I'm no expert when it comes to NoSql but I have been working with MongoDb for a couple of years (thought admittedly, not a very intensive work) and I've yet to encounter anything it can do faster than SQL Server - but that might be because of a lack of MongoDb knowledge on my part.
My point is, for a hard structured, relational data, I see no reason not to work with a relational database. Query speed optimizations can be made when needed, even at the cost of denormalized (flatten) data - yet still keeping the data integrity.
Sure maybe what OP wants in this specific case is SQL I wont argue that side. I also said at scale NoSQL is faster. SQL is faster when you are working with small datasets. However, once you have an application that is at scale, like say the company I'm working with right now that has 100 million records SQL is no longer performant. However, after being switch to NoSQL DynamoDB every single access pattern they have can be queried in under 40ms every single time.
Nosql is great for many uses, perfect for storing things like API responses where you have no control over data versioning, for instance. But there is typically a dependence on the app to do all data validation, which makes sharing a db between apps a matter of trusting that each will enforce data integrity rules, if there are any. Also, reporting is a pain with nosql and interactive browsing and summarization of data with simpler queries and spreadsheets is much harder in nosql
Use ACID-compliant storage
I know. And MongoDB is not.
Actually, I am considering Neo4j. Should be stable and well-developed enough. However, embedded is in Java only.
I thought MongoDB was ACID-compliant now mongodb.com/. "Distributed multi-document ACID transactions with snapshot isolation."
Am I misunderstanding some ACID requirements?
Mongo has been ACID compliant since v4
So does Couchbase and it has an amazing SQL variant for it's query language
my stance is that if you understand nosql (my choice is mongodb) enough, you can develop apps at least as performant as sql, if not more performant. I find mongodb query language easier to understand than some sql queries. that being said your app should enforce some data entity schema to make apps more maintainable. just because you can go schema free in nosql doesn't mean you should imho. I've only been working with mongodb for about a year and my life has never been easier. I don't think I'll ever start a new project with sql again. I've begun migrating all of my personal projects to mongo also.
Interesting topic. I just started exploring mongodb with my new project. I have been using SQL previously.

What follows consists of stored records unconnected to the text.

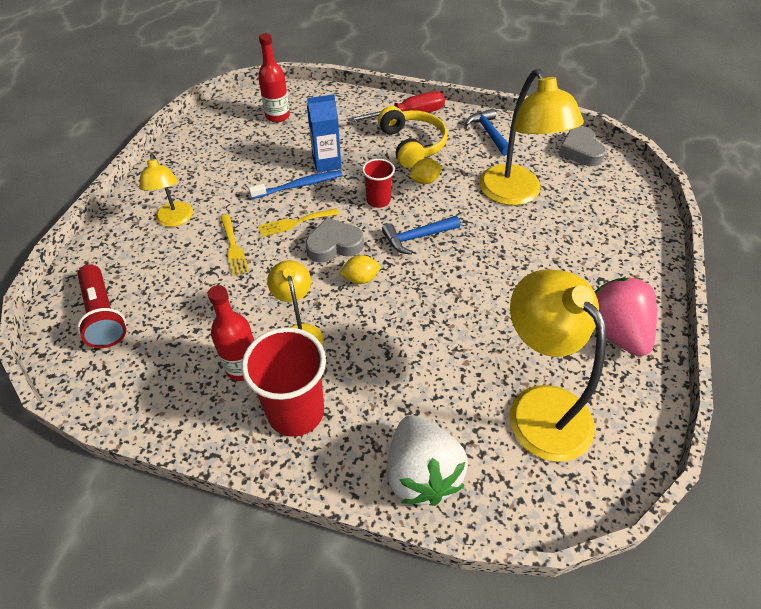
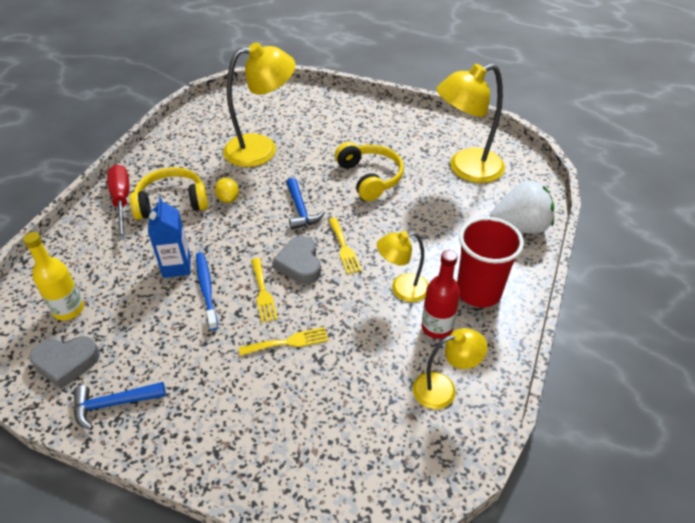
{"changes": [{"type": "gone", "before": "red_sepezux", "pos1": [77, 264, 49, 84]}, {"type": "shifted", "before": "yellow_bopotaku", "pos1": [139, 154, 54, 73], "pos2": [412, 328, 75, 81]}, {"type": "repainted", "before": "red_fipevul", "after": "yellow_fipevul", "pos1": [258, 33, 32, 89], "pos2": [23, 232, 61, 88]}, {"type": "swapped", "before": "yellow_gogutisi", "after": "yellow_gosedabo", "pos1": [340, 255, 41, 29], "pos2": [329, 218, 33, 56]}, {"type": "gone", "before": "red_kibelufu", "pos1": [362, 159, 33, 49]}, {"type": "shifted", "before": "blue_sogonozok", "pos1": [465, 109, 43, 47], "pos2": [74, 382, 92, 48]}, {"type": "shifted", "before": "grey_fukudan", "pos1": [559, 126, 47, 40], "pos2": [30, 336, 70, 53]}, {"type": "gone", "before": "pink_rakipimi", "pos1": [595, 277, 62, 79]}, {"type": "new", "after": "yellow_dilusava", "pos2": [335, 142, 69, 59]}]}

What's most amazing about mongodb in my experience is how fluid it is like previously mentioned. I think this is what makes it much more scalable in comparison to SQL. However, joins and data validation are an obvious issue.
I am looking for performance and so, wouldn't mind personally validating the data with an api. Therefore, mongodb is my goto db especially for the fact that my project is a start-up and the data is highly likely to change overtime.
Why not have the best of both worlds?
Couchbase, a NoSQL database that used N1QL, a SQL variant. Yes you can index and query this NoSQL database with a query language that meets the SQL++ standard. What you know about SQL it's mostly all transferrable to working with Couchbase.
As well it's the most scalable of all of the document databases. Please check it out if you have the time!
It seems that an SQL co-creator joined Couchbase -- datanami.com/2017/11/01/sqls-co-cr...
However, as it has pricing after one month, it is hard to say OK, unless I am very committed.
I prefer NoSQL as well because BSON is a lot like JSON and for me learning mongoDB was a lot easier than mySQL and postgresql.